Хорчиха тотчас принесла ей горячего жару и миску с водой. Шлюха, кинув первый уголек в воду, спросила:
— Виновата ли «Пачкунья»?
Уголек зашипел, но не утонул.
— Уж не Ожегова ли «Бородавка»? — продолжала Шлюха. — Не «Огрызок» ли Филинов?.. Не Сычихова ли «Раскосая»?.. Не «Клянча» ли Курицына?..
Однако на все вопросы угольки шипели, и ни один из них не утонул.

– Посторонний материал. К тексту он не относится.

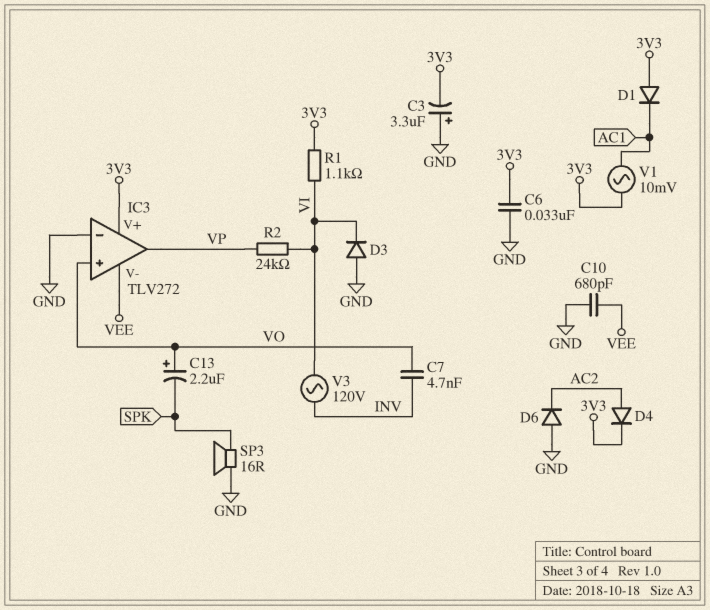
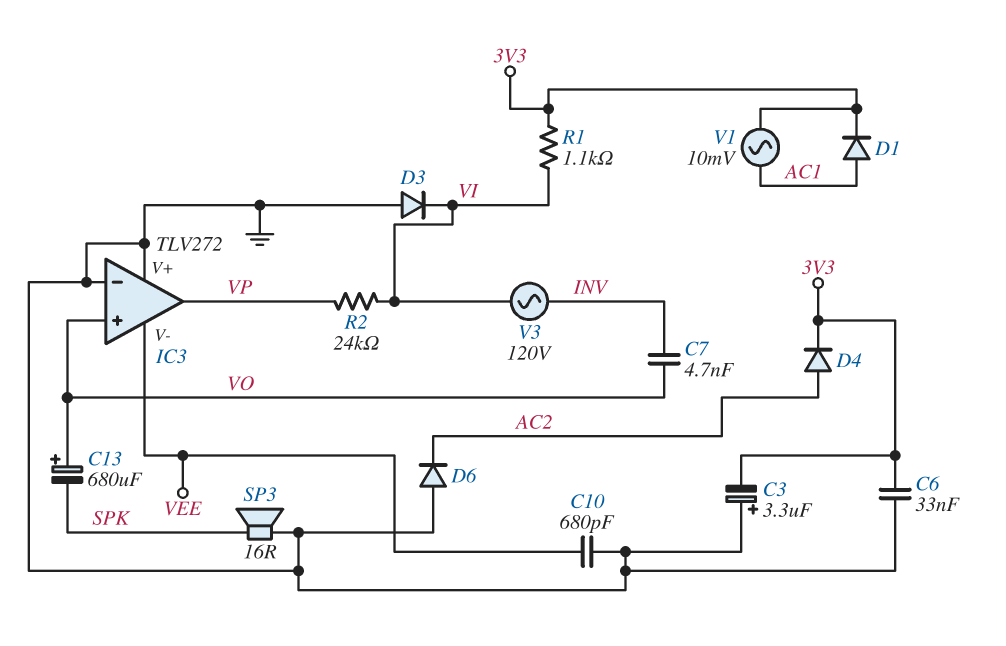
C13: 2.2uF (plus VO, minus SPK) -> 680uF (plus VO, minus SPK)
D1: diode (A 3V3, K AC1) -> diode (A AC1, K 3V3)
IC3 pin V+: 3V3 -> GND

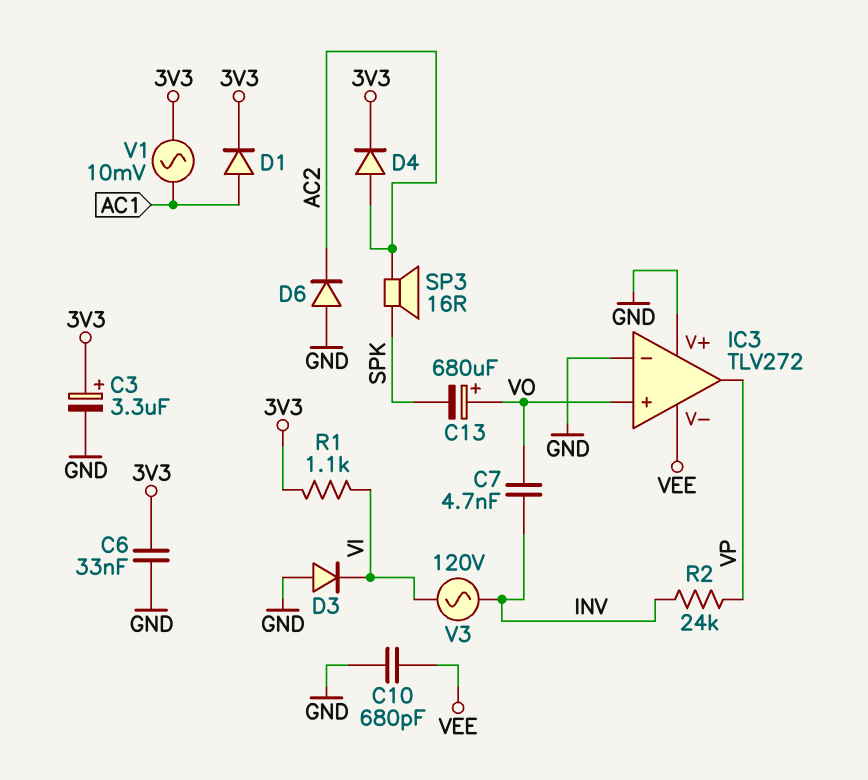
C3: 3.3uF (plus GND, minus 3V3) -> 3.3uF (plus 3V3, minus GND)
R2: 24k (VI, VP) -> 24k (INV, VP)
SP3: speaker 16R (GND, SPK) -> speaker 16R (AC2, SPK)

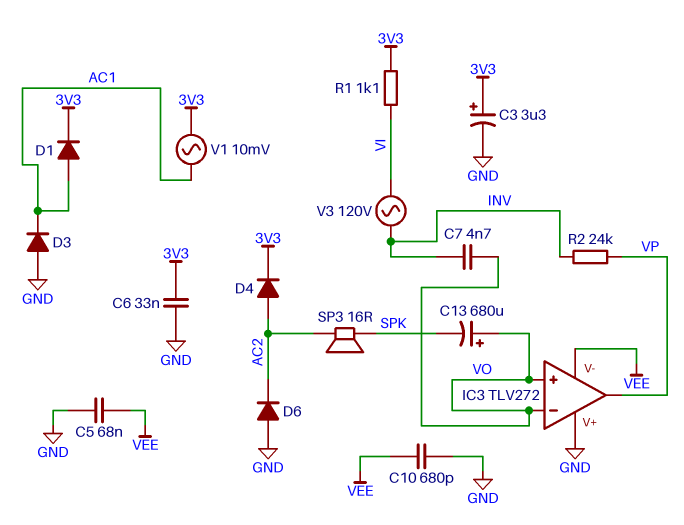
C5: none -> 68nF (GND, VEE)
D3: diode (A GND, K VI) -> diode (A GND, K AC1)
IC3 pin in-: GND -> VO

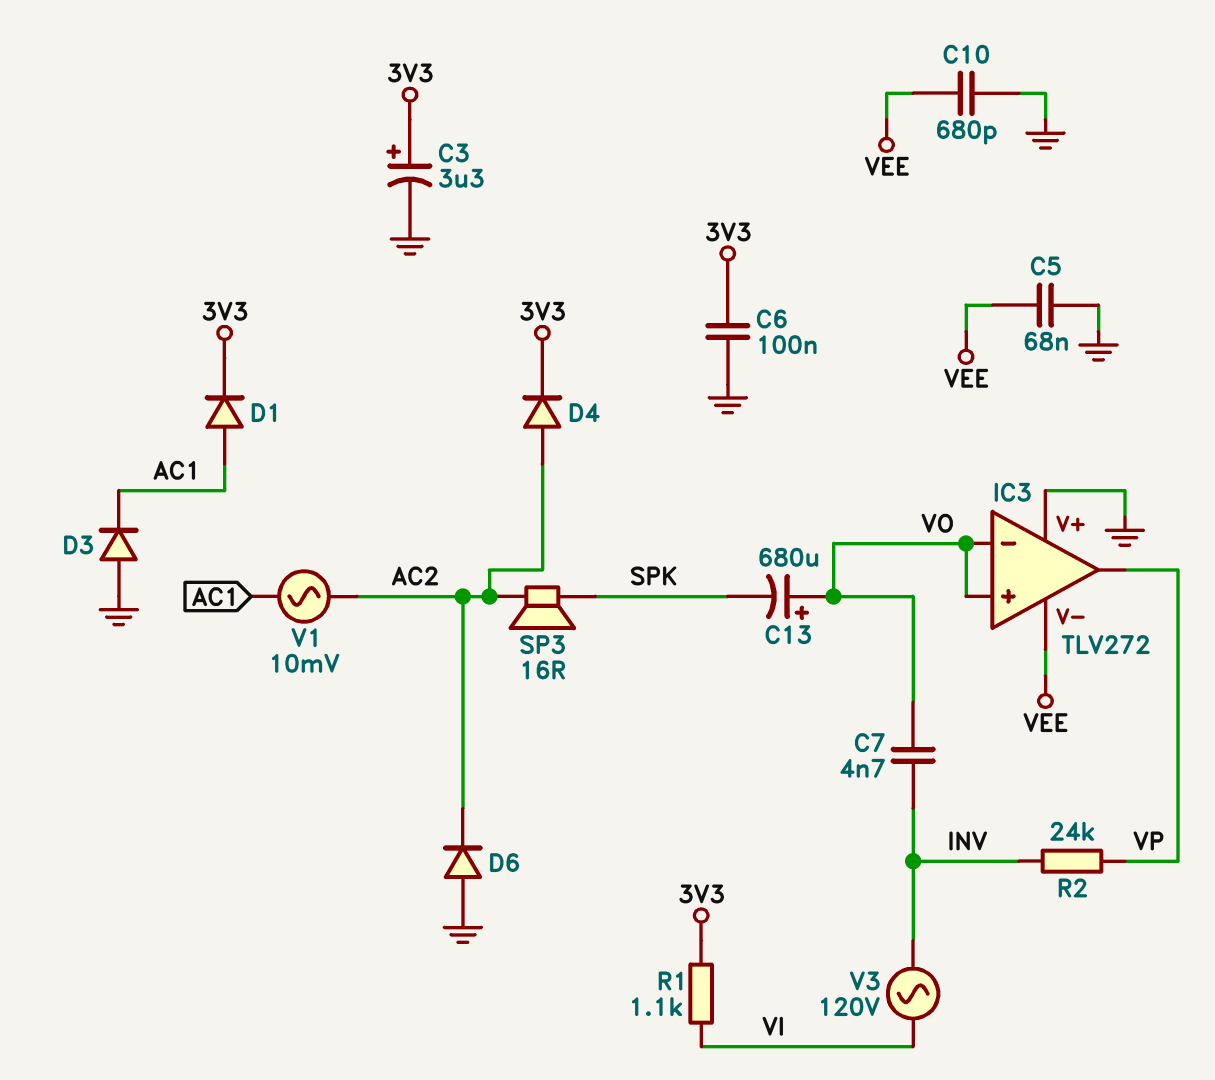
C6: 33nF (3V3, GND) -> 100nF (3V3, GND)
V1: AC 10mV (3V3, AC1) -> AC 10mV (AC1, AC2)

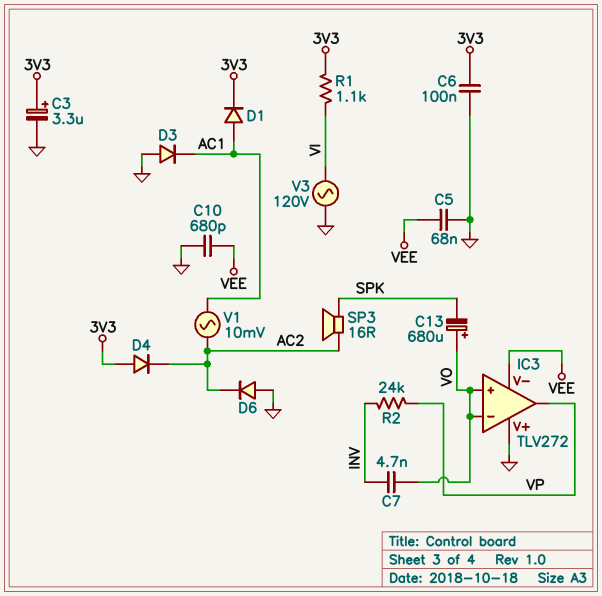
D4: diode (A AC2, K 3V3) -> diode (A 3V3, K AC2)
V3: AC 120V (INV, VI) -> AC 120V (GND, VI)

Наконец Хорчиха, которая до сих пор только кивала головой, тоже бросила уголек и спросила про себя:
— А не виновата ли в этом сама Шлюха?
Уголек: пшшшш… — и камнем на дно.
— Кого это ты, Барица, назвала, убей тебя бог? — спросила невестка, подозрительно поглядывая на нее.

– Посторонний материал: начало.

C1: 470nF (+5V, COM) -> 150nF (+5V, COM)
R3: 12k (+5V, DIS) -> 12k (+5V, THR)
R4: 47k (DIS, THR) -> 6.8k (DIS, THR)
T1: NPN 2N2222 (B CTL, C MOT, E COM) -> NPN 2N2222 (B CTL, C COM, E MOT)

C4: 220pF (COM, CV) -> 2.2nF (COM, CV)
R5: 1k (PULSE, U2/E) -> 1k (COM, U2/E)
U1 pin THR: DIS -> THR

— Черт ее дери, кто бы она ни была, помоги, Цвета, а я уж тебя напою добрым вином, — пробормотала Хорчиха, стараясь кашлем скрыть свое смущение.

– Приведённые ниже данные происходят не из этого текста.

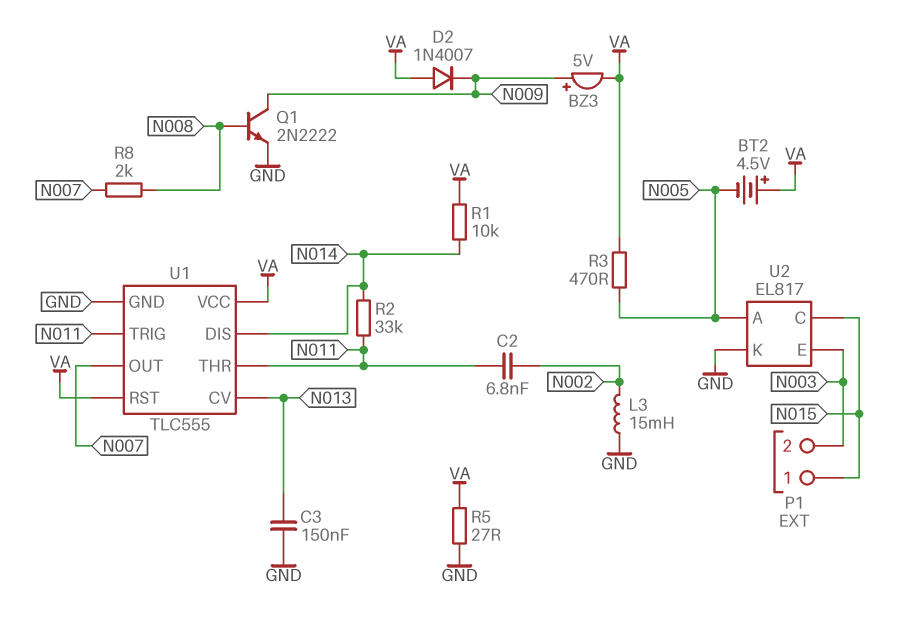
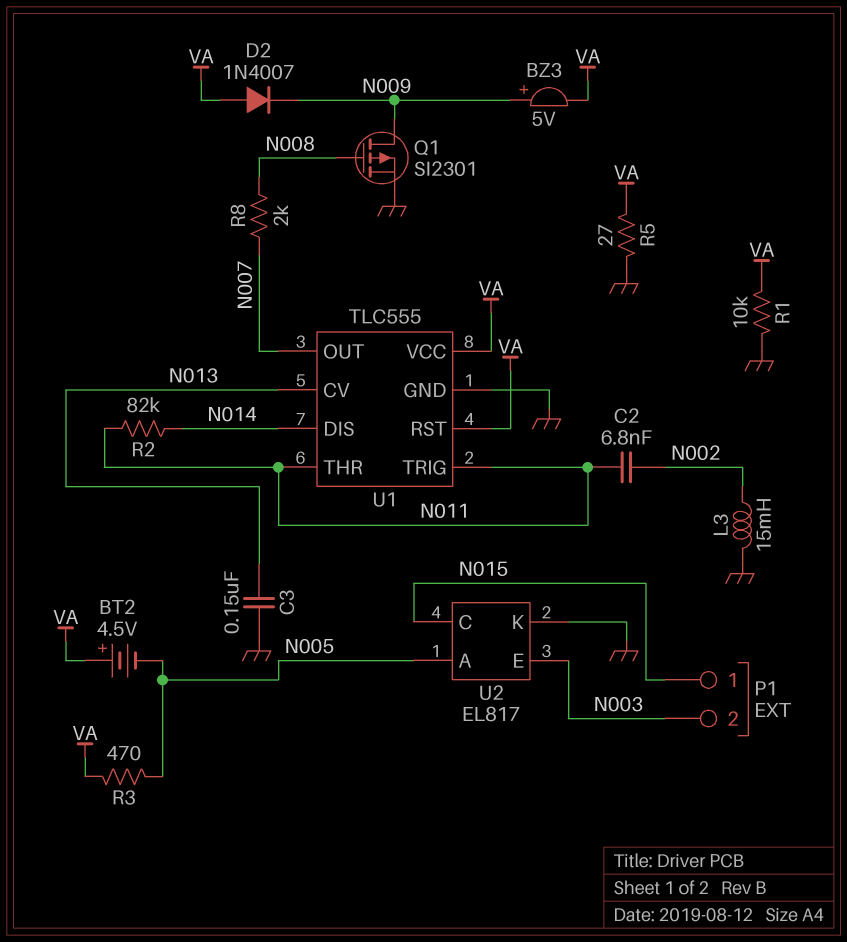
Q1: NPN 2N2222 (B N008, C N009, E GND) -> PMOS SI2301 (G N008, D N009, S GND)
R1: 10k (N014, VA) -> 10k (GND, VA)
R2: 33k (N011, N014) -> 82k (N011, N014)

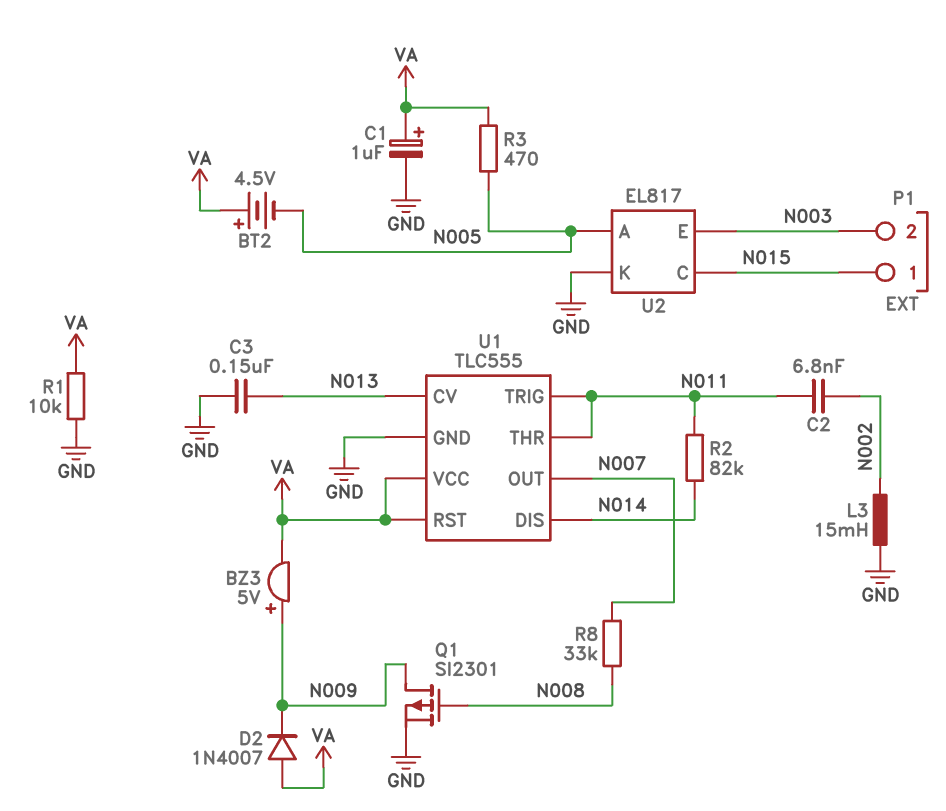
C1: none -> 1uF (plus VA, minus GND)
R5: 27 (GND, VA) -> none
R8: 2k (N007, N008) -> 33k (N007, N008)

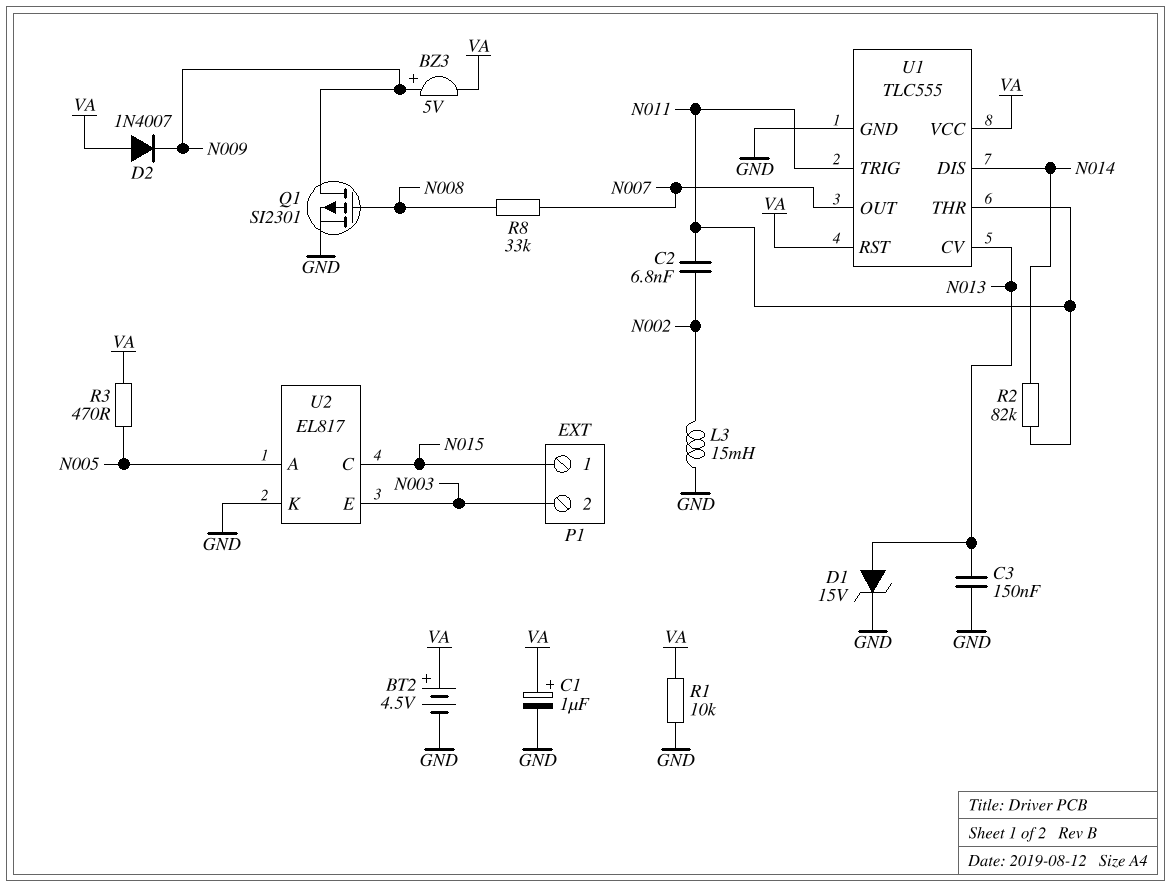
BT2: 4.5V (plus VA, minus N005) -> 4.5V (plus VA, minus GND)
D1: none -> zener 15V (A N013, K GND)

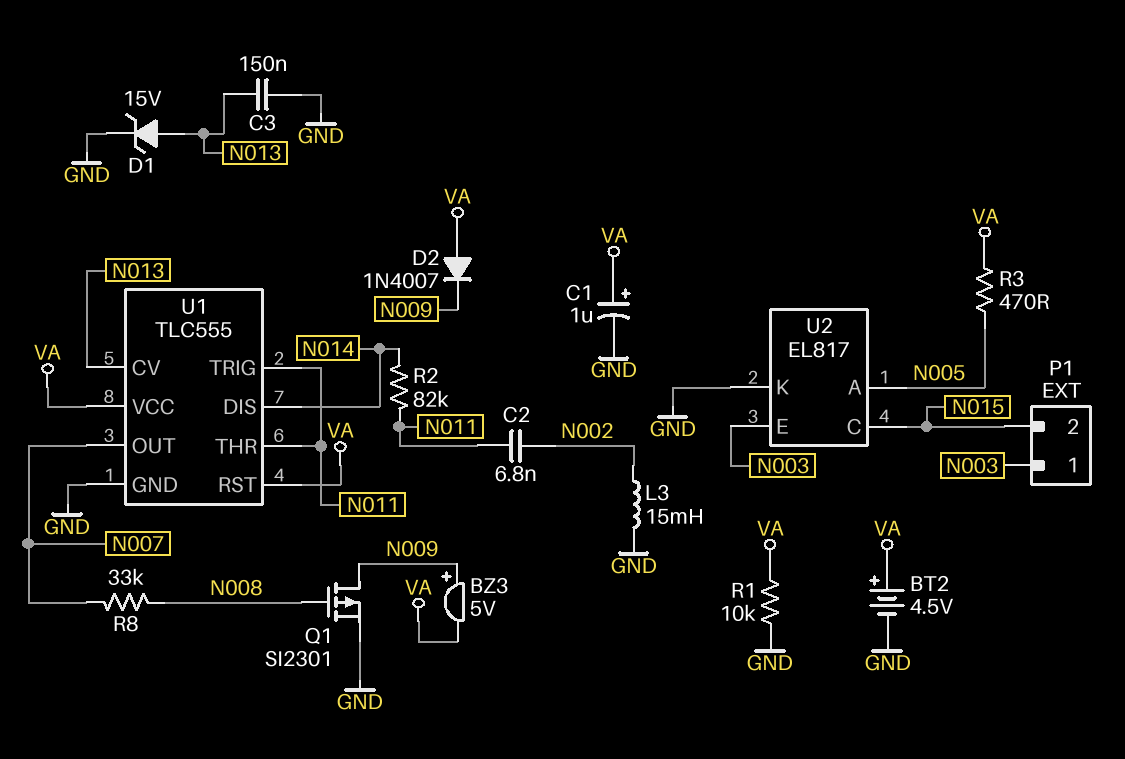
P1 pin 1: N015 -> N003
P1 pin 2: N003 -> N015

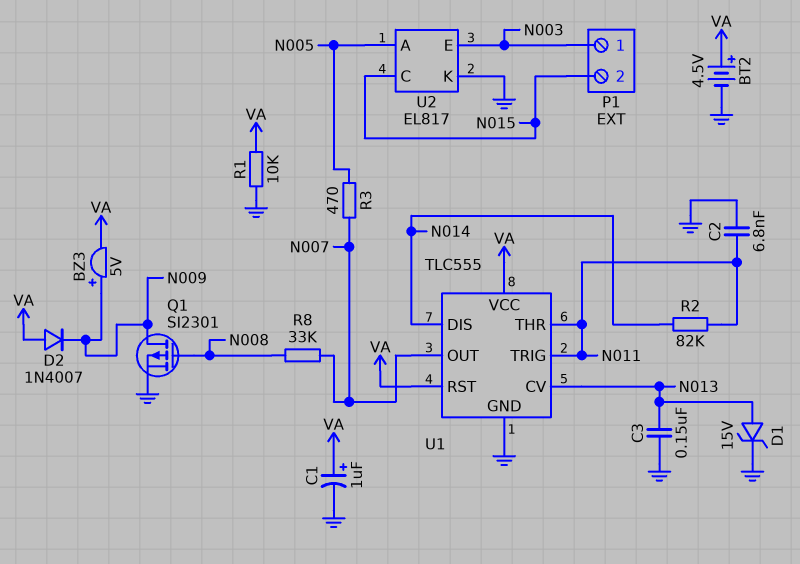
C2: 6.8nF (N002, N011) -> 6.8nF (GND, N011)
L3: 15mH (GND, N002) -> none
R3: 470 (N005, VA) -> 470 (N005, N007)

Шлюха заставила Заморыша три раза отхлебнуть воды из той же миски и ушла, получив за труды кувшин вина. Невестка плюнула ей вслед три раза, растирая плевки и что-то нашептывая, после чего подошла к сыну.
На другой день утром Заморыш съел яичницу из двух яиц и выпил стаканчик вина. Тетя Шлюха навестила его снова и поклялась спасением души, что он выздоровеет.
Косая заменила больного брата на пастбище. Барица и Чернушка уселись за тканье, а староста принялся строгать какие-то рейки, ежеминутно выглядывая за дверь: не распогодилось ли?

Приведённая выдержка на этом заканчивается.